Emulate's Organs-on-Chips technology has been used to recreate the function of a variety of different organs, including the liver, intestine, brain, kidney, and lung. The company's Organ-Chips are about the size of a AA battery and feature two fluidic channels that create the flow of blood and other fluids. The chips are made of a flexible polymer and can be stretched to recreate similar motions to those of breathing or peristalsis. The company has developed a Human Emulation System that combines its Organ-Chips along with hardware and software apps. The system is designed to reduce some of the complexities of working with Organs-on-Chips technology and is built around the Organ-Chip, which recreates the microenvironment of an organ that is found within the body.

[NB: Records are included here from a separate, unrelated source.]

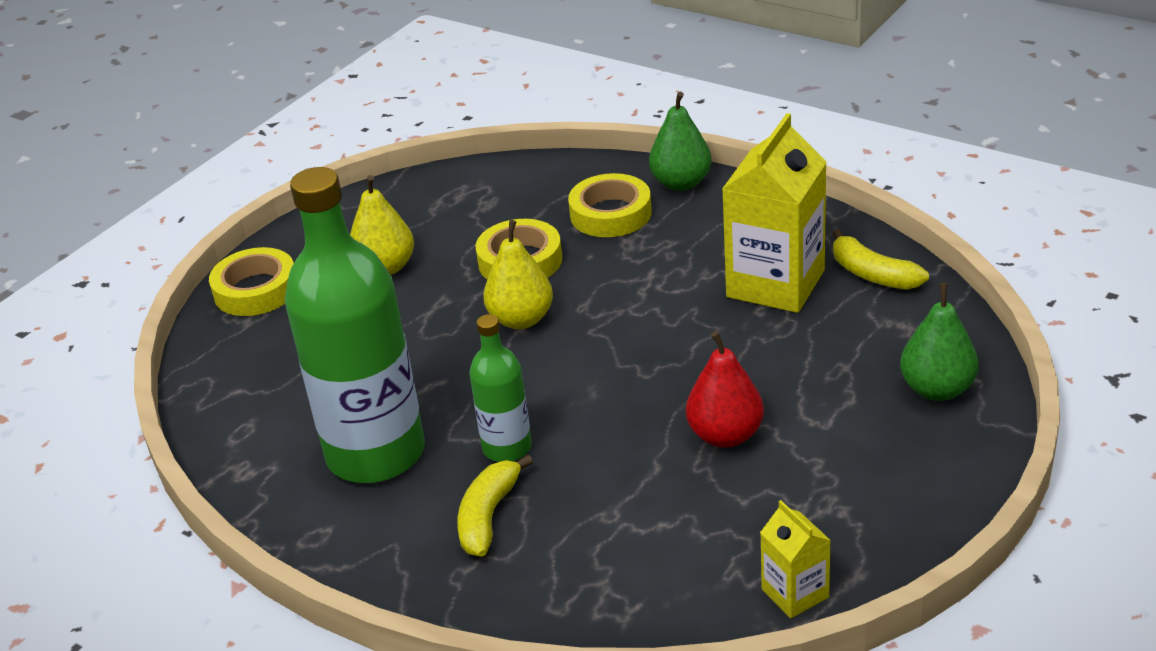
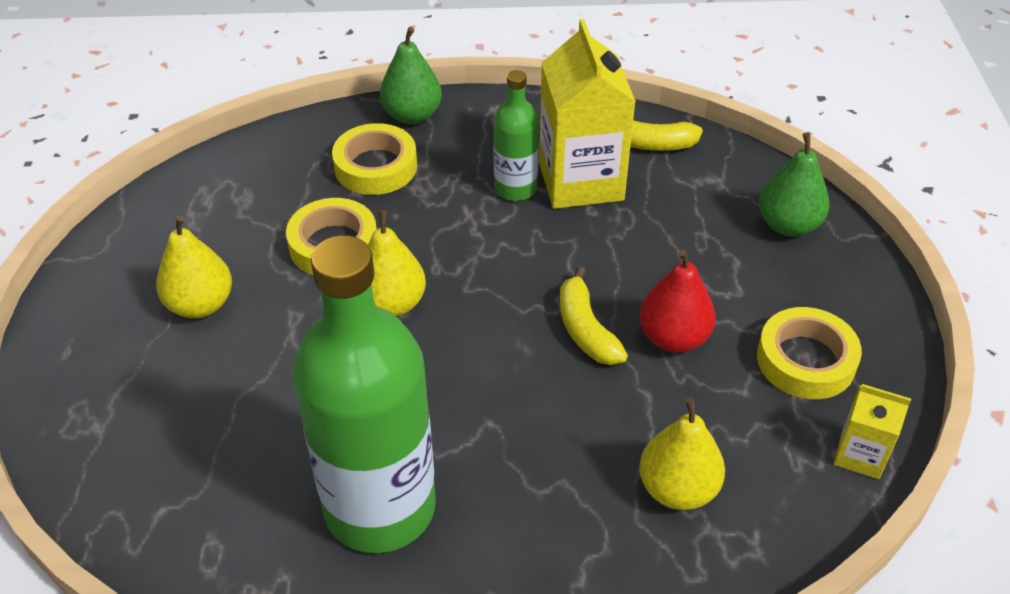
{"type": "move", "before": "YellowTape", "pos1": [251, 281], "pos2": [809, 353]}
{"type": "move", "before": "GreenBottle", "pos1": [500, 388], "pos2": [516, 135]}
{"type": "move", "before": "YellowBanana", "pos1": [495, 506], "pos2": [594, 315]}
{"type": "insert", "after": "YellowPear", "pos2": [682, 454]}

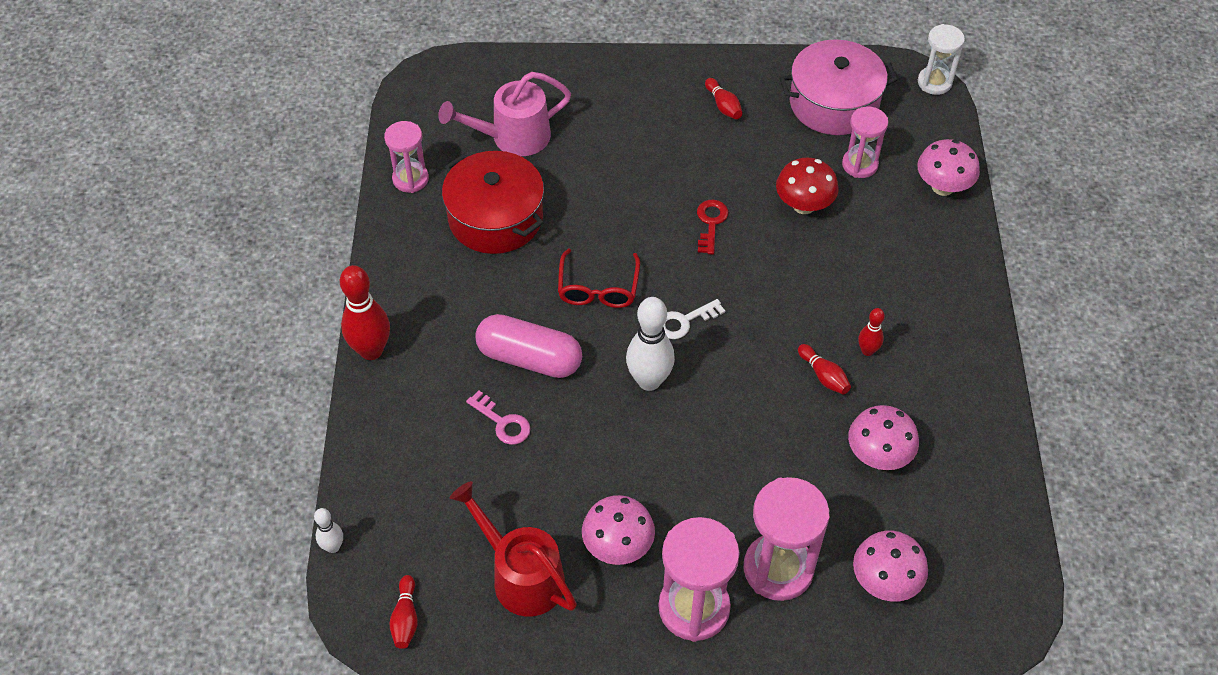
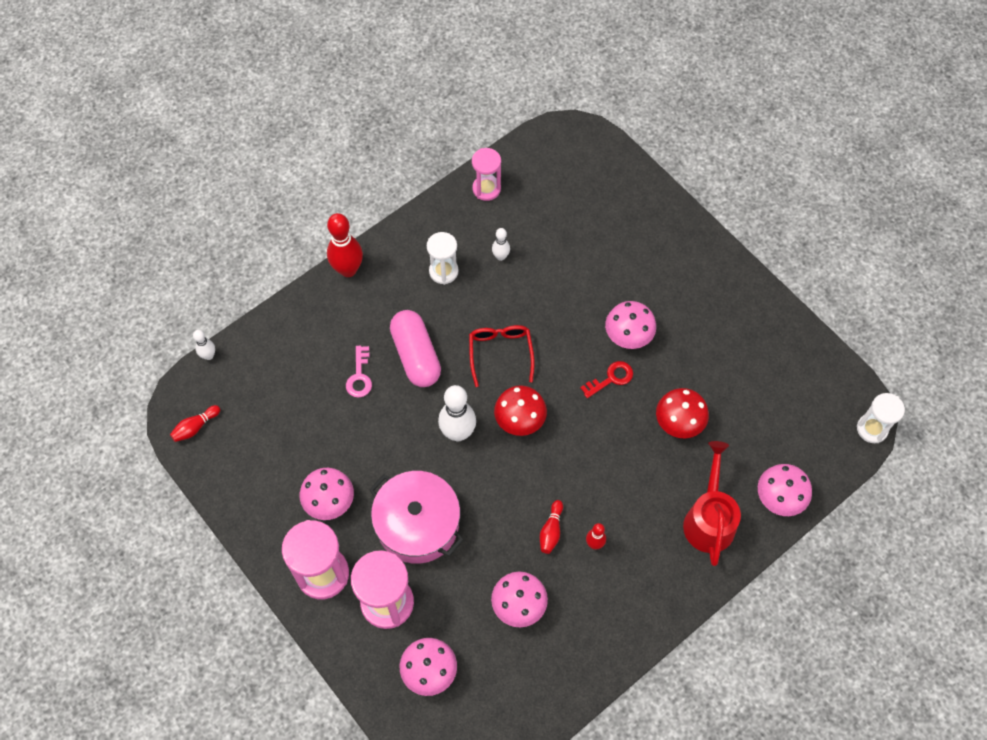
{"type": "move", "before": "PinkPot", "pos1": [839, 87], "pos2": [416, 517]}
{"type": "delete", "before": "PinkWateringCan", "pos1": [504, 114]}
{"type": "delete", "before": "RedBowlingPin", "pos1": [723, 98]}
{"type": "delete", "before": "PinkHourglass", "pos1": [865, 142]}
{"type": "replace", "before": "RedPot", "after": "WhiteBowlingPin", "pos1": [493, 202], "pos2": [501, 244]}
{"type": "rotate", "before": "RedGlasses", "pos1": [599, 278], "pos2": [502, 356], "turn": 120}
{"type": "replace", "before": "WhiteKey", "after": "RedMushroom", "pos1": [694, 319], "pos2": [520, 410]}
{"type": "move", "before": "RedWateringCan", "pos1": [513, 549], "pos2": [712, 503]}
{"type": "insert", "after": "WhiteHourglass", "pos2": [443, 258]}
{"type": "insert", "after": "PinkMushroom", "pos2": [630, 325]}

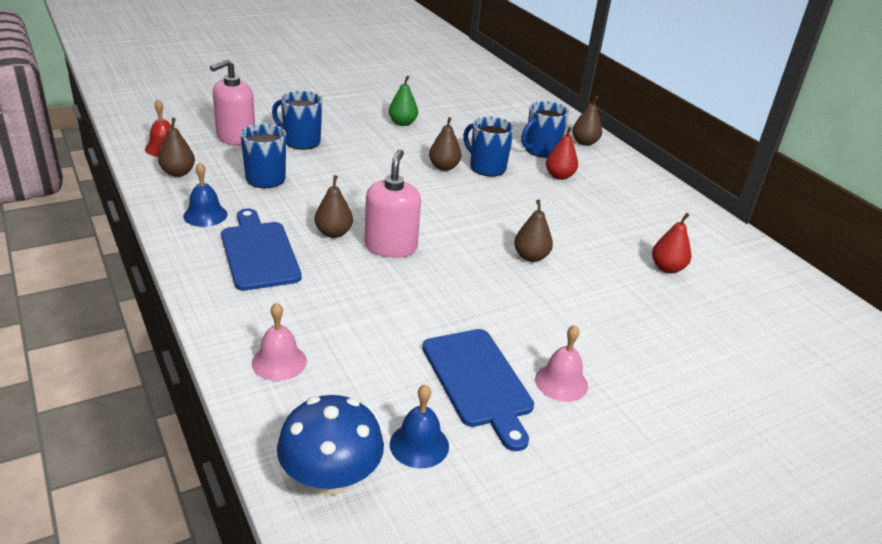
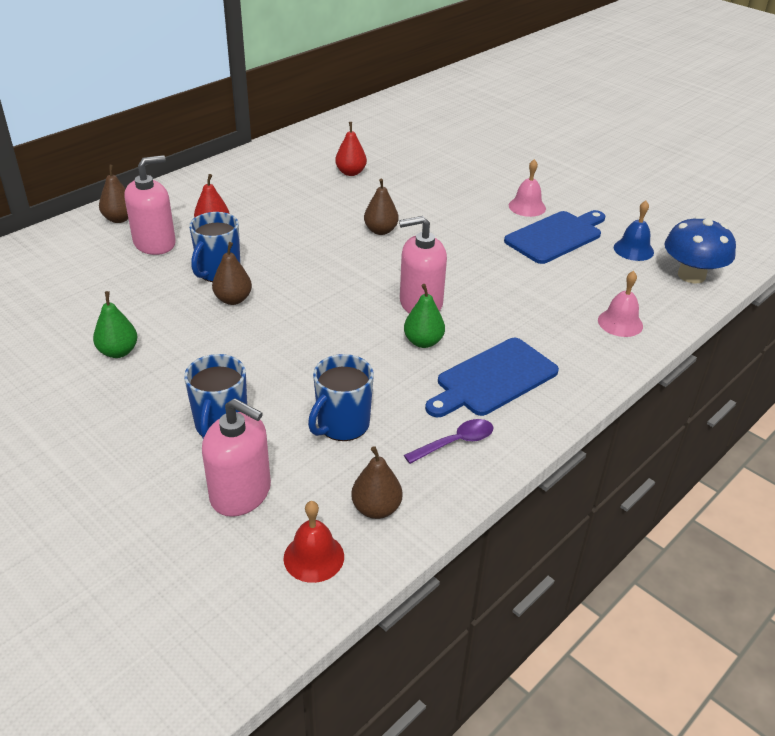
{"type": "replace", "before": "BlueMug", "after": "PinkSoapDispenser", "pos1": [545, 129], "pos2": [150, 205]}
{"type": "replace", "before": "BlueBell", "after": "PurpleSpoon", "pos1": [205, 194], "pos2": [448, 441]}
{"type": "recolor", "before": "BrownPear", "after": "GreenPear", "pos1": [334, 206], "pos2": [424, 316]}

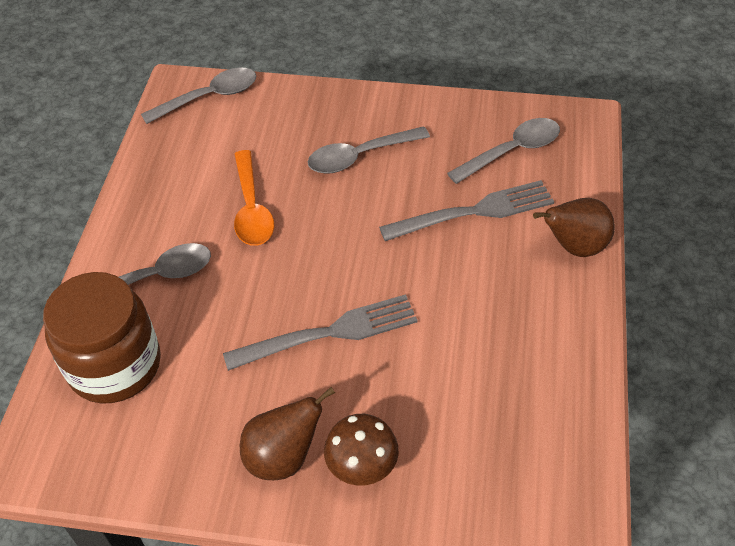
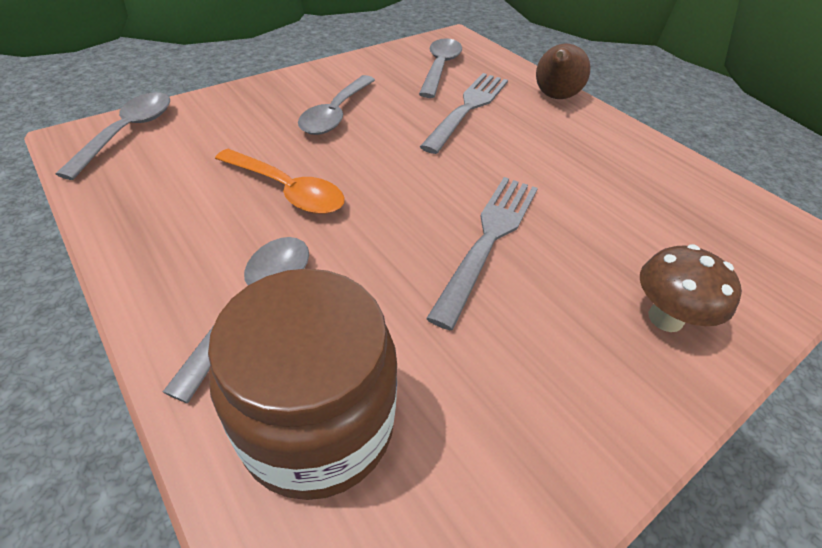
{"type": "delete", "before": "BrownPear", "pos1": [287, 433]}

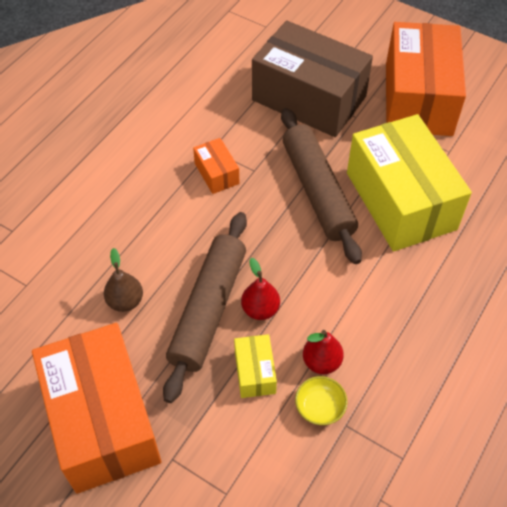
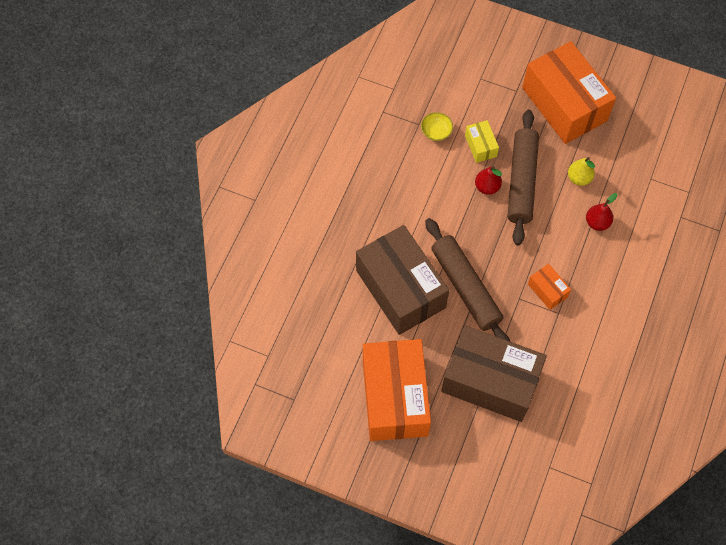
{"type": "recolor", "before": "YellowBox", "after": "BrownBox", "pos1": [409, 182], "pos2": [402, 280]}
{"type": "recolor", "before": "BrownPear", "after": "YellowPear", "pos1": [123, 280], "pos2": [581, 171]}
{"type": "move", "before": "RedPear", "pos1": [323, 352], "pos2": [602, 212]}

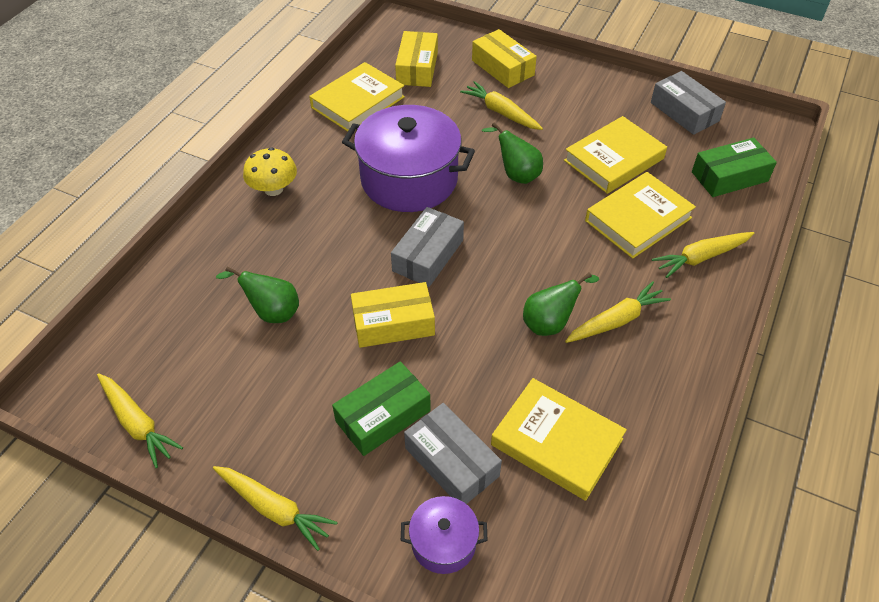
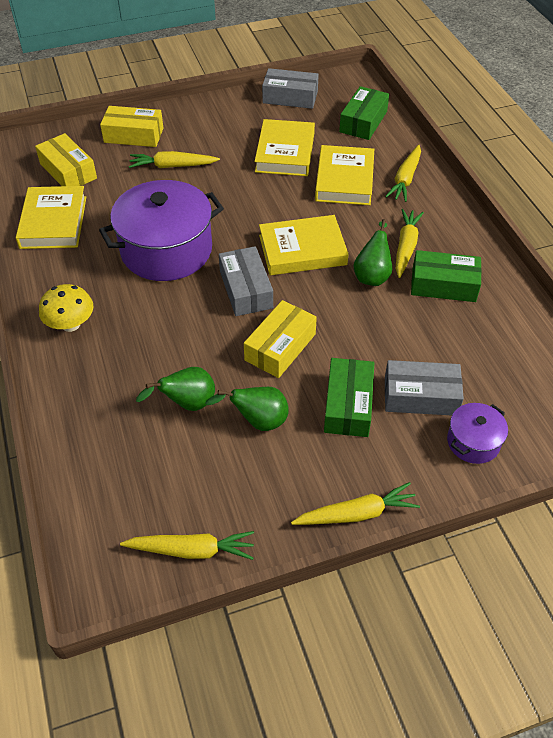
{"type": "move", "before": "GreenPear", "pos1": [512, 153], "pos2": [247, 409]}
{"type": "move", "before": "YellowBook", "pos1": [559, 439], "pos2": [303, 245]}
{"type": "insert", "after": "GreenBox", "pos2": [446, 276]}

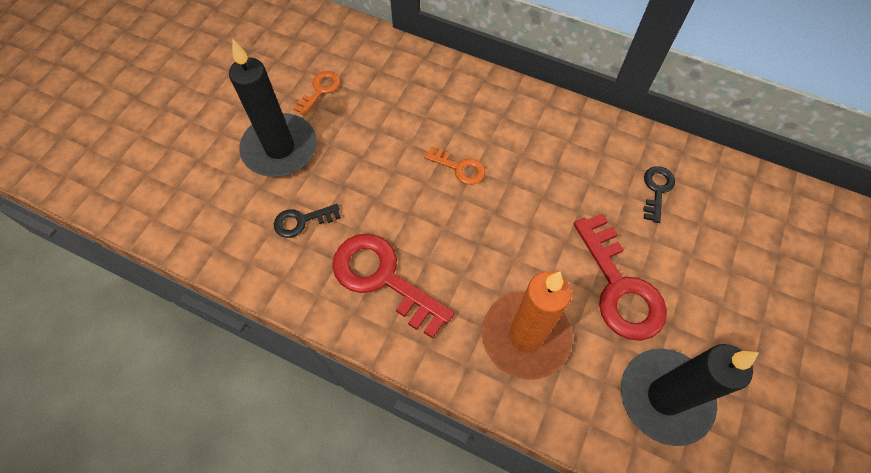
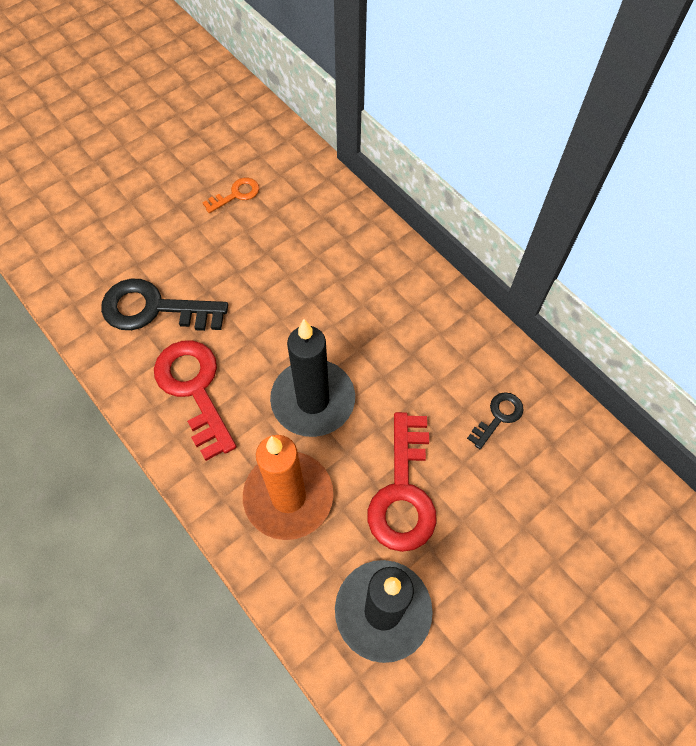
{"type": "move", "before": "BlackCandle", "pos1": [273, 108], "pos2": [312, 378]}
{"type": "delete", "before": "OrangeKey", "pos1": [454, 165]}
{"type": "resize", "before": "BlackKey", "pos1": [307, 221], "pos2": [164, 304], "scale": 1.94}

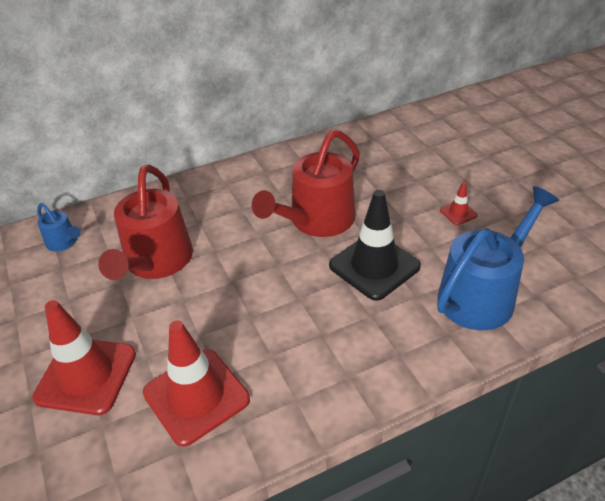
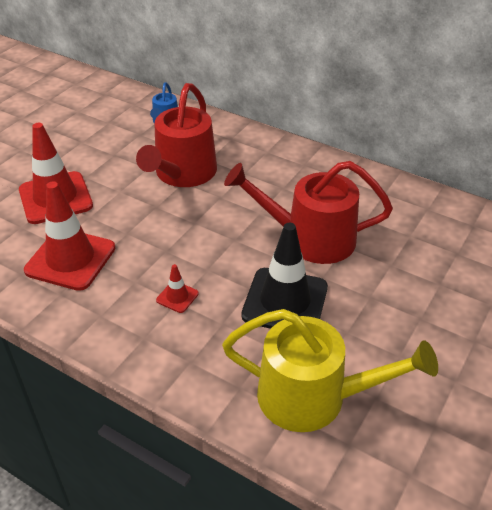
{"type": "rotate", "before": "RedWateringCan", "pos1": [145, 222], "pos2": [176, 135], "turn": -45}
{"type": "move", "before": "RedTrafficCone", "pos1": [459, 203], "pos2": [177, 288]}
{"type": "recolor", "before": "BlueWateringCan", "after": "YellowWateringCan", "pos1": [498, 258], "pos2": [330, 370]}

An instrument called Zoë Culture Module provides pressure driven flow and recreates perfusion pressure and shear forces like those experienced in the human body.

== History ==
Emulate was spun out from the Wyss Institute for Biologically Inspired Engineering at Harvard University, where the technology was initially invented and then extensively developed. Scientific Founder Donald Ingber founded the company around 2013. James Coon was co-founder and the first CEO. Jim Corbett is the current CEO.

=== Funding ===
In July 2014, the founders raised $12 million in a first round of financing. In March 2016, the company raised a Series B round of investment of $28 million from repeat and new investors, including NanoDimension, ALS Finding a Cure, Atel Ventures and Laboratory Corp. of America Holdings. In February 2018, Emulate formed strategic partnerships with Roche, a Swiss-based pharmaceutical company, and Takeda, a pharmaceutical company based in Japan. The company raised its most recent round of funding in June 2018 when they announced that they had raised a Series C round of funding led by Silicon Valley–based capital firm Founders Fund. In September 2021, the company raised a Series E round of $82 million.